Known to friends and enemies as “Mooney,” he was a Chicago hood who shot and killed his way to power and then used it to expand the mob’s influence into the unions and the federal government.
In this biography, Mooney’s brother, Chuck, and godson, Sam, reveal many more family secrets. As they tell it, Mooney took part in the infamous St. Valentine’s Day Massacre and gunned down dozens of men before he was 20.
He showed no mercy to his victims. “sometimes, you want it to last, so you just play with the guy, toy with him a little bit. They always act the same… they beg you not to do it to ‘em. Then you finally do hit the bastard, he drops like a sack of potatoes right there at your feet.”
The book also dwells at length on Mooney’s alleged ties with the CIA, including an attempt to eliminate Castro, and his relationship with the Kennedy family. The co-authors credit Mooney with twice saving Joseph Kennedy’s life form hit men, but was done for a reason: Mooney figured he would have easy access to the White House after John F. Kennedy took office.
It’s all in and outs for me when Jack’s elected,” Mooney explained to Chuck. “Ill be on easy street… no more coppers, no more FBI… As far as my business is concerned – Vegas, Teamsters, drugs, you name it – they’ll all just turn their heads and they’ll have executive orders to do it. Or else.”

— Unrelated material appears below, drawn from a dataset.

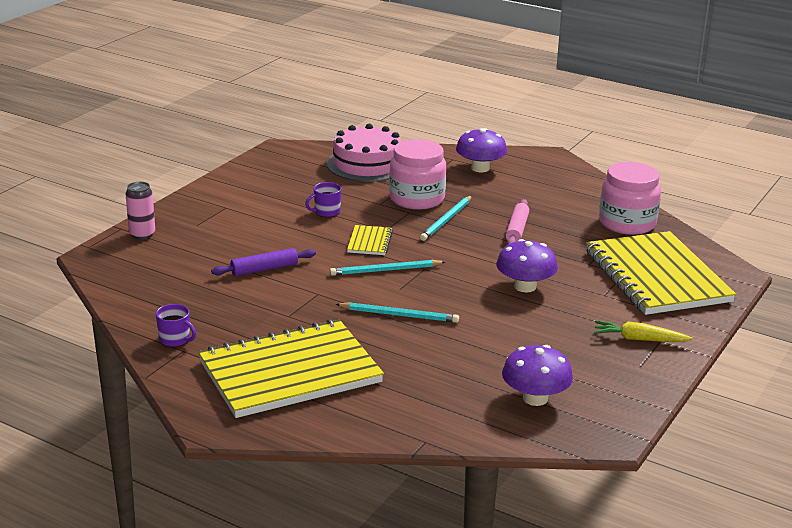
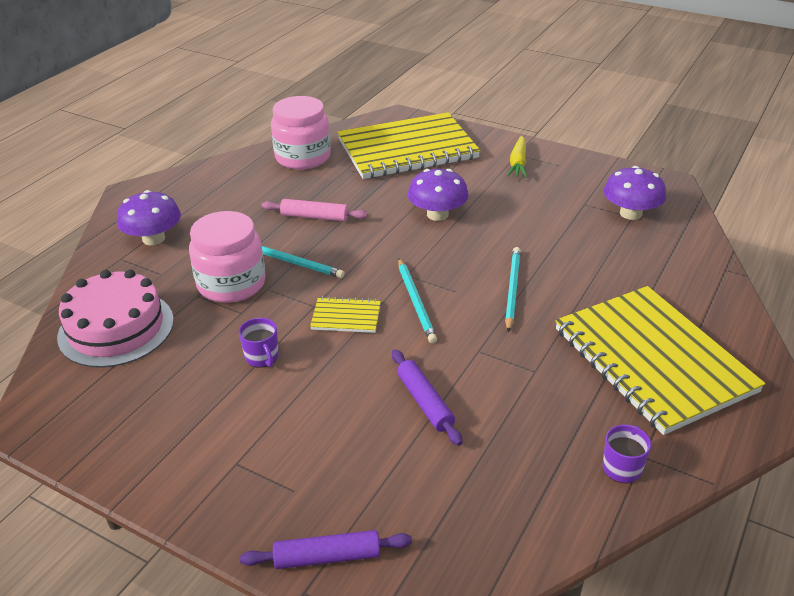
camera: 90 degrees left, 10 degrees up
(142, 234) = (327, 557): pink can -> purple rolling pin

There are controversial chapters in which Mooney is linked to the deaths of Marilyn Monroe and to the assassination of John and Bobby Kennedy.
Mooney died like he had lived. On June 19, 1975, he was cooking sausages in his suburban home in Illinois when a killer fired one shot into the base of his skull, one into the mouth and five more under his chin.
Chuck Giancana implies that his brother’s murder was not gangland retribution but was ordered to keep him from testifying about his government connections.